Edited to add: the best thing to do is get an IGN 1:25000 map for the area - the key gives a good guide to the condition and width of paths and tracks marked on it. Using it, I was even able to get a baby trailer along a GR route with no bother, which is supposedly just a footpath.


----------



## Sketchley (4 Jul 2012)

This is getting exciting already. Also just found this

http://www.normandie-tourisme.fr/a-velo-212-2.html


----------



## AKA Bob (4 Jul 2012)

Having sailed around the coast and visited for a number of years the area has my 'thumbs' up and is a total delight to explore and not to mention those French markets! I do have point out the area is prone to rain so we will feel totally at home!!!!!!!!!

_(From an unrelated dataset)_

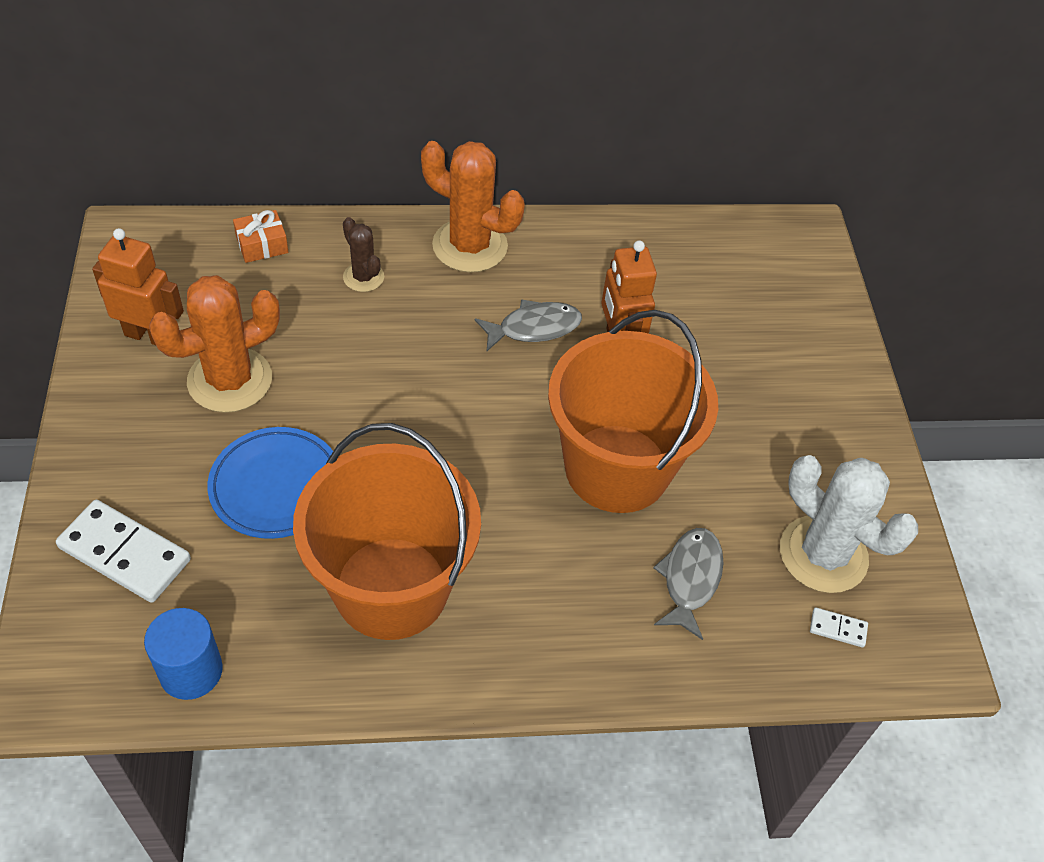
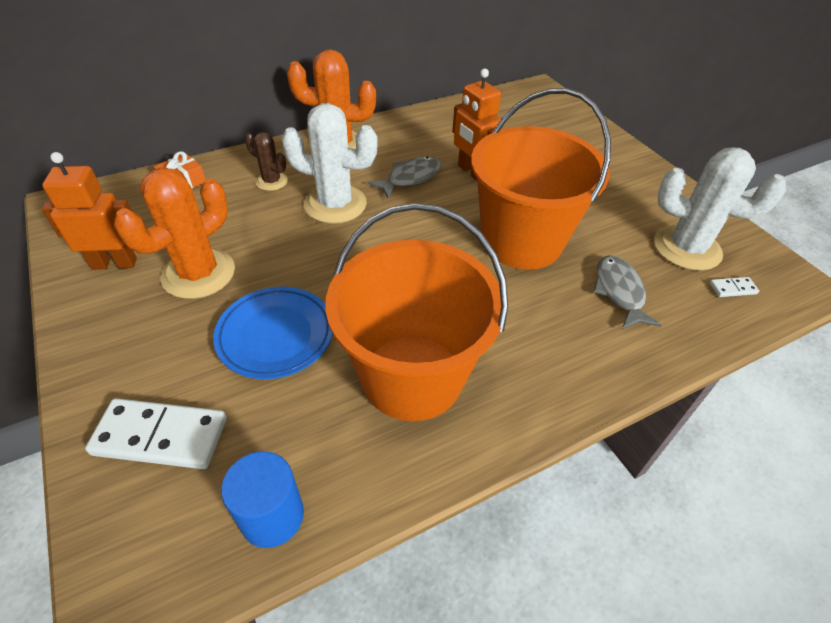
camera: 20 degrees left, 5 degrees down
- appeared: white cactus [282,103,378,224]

For those who would need alcohol for fortification then we could compare and contrast the merits of Calvados and share our daily discovery of locally produced Cidre.

For those who need to explore the past then we have the D-Day beaches down the road and of course the Bayeux Tapastry a bit further on.

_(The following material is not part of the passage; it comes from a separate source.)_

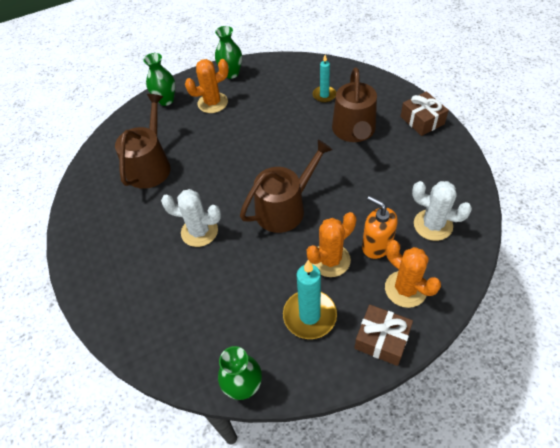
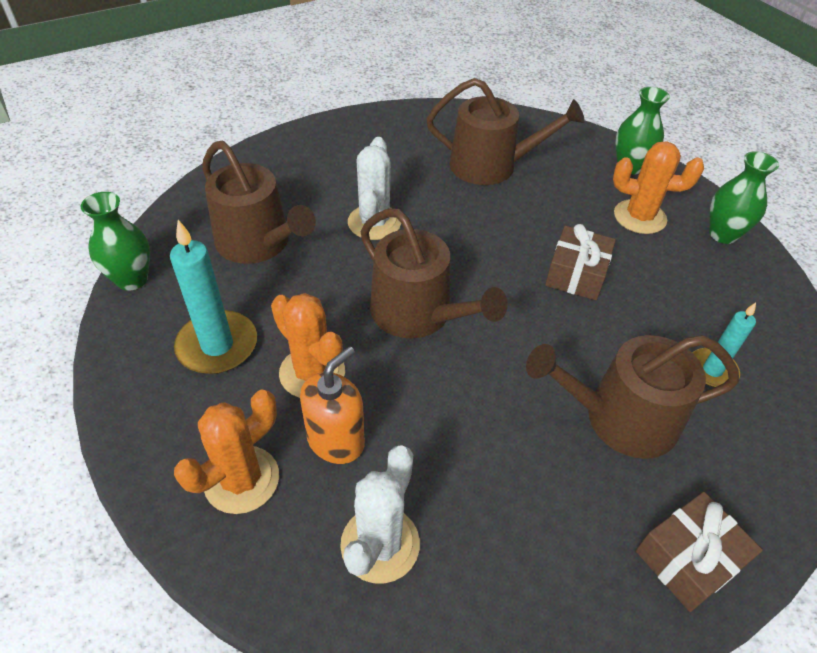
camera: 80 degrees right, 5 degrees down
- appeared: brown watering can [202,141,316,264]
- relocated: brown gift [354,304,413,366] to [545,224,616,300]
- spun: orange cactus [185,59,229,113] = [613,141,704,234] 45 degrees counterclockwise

So count me in! Just tell me when and how much? I have my cheque book waiting!


----------



## mmmmartin (4 Jul 2012)

To be more specific, a D road is maintained by the Department, ie a sort of local council, and can - and often does - change number as it crosses a local council boundary (this can be very confusing).
N roads are maintained by the National government, while A roads are autoroutes and you have to pay a toll for (nearly) all of them. So a D road could be really busy - for instance one by the coast in the summer such as the road south from Boulogne which is very busy but also has a good cycle route by it all the way - while an N road may be quiet.
But by and large, there are so many roads in France they they tend to get less use, and they have much less frost damage than UK roads so are often in better condition. Having said that, they do have their fair share of farm tracks masquerading as roads. 

Oh - and I have a mirror on the bike, to tell me which side of the road to ride on. Strange, but true.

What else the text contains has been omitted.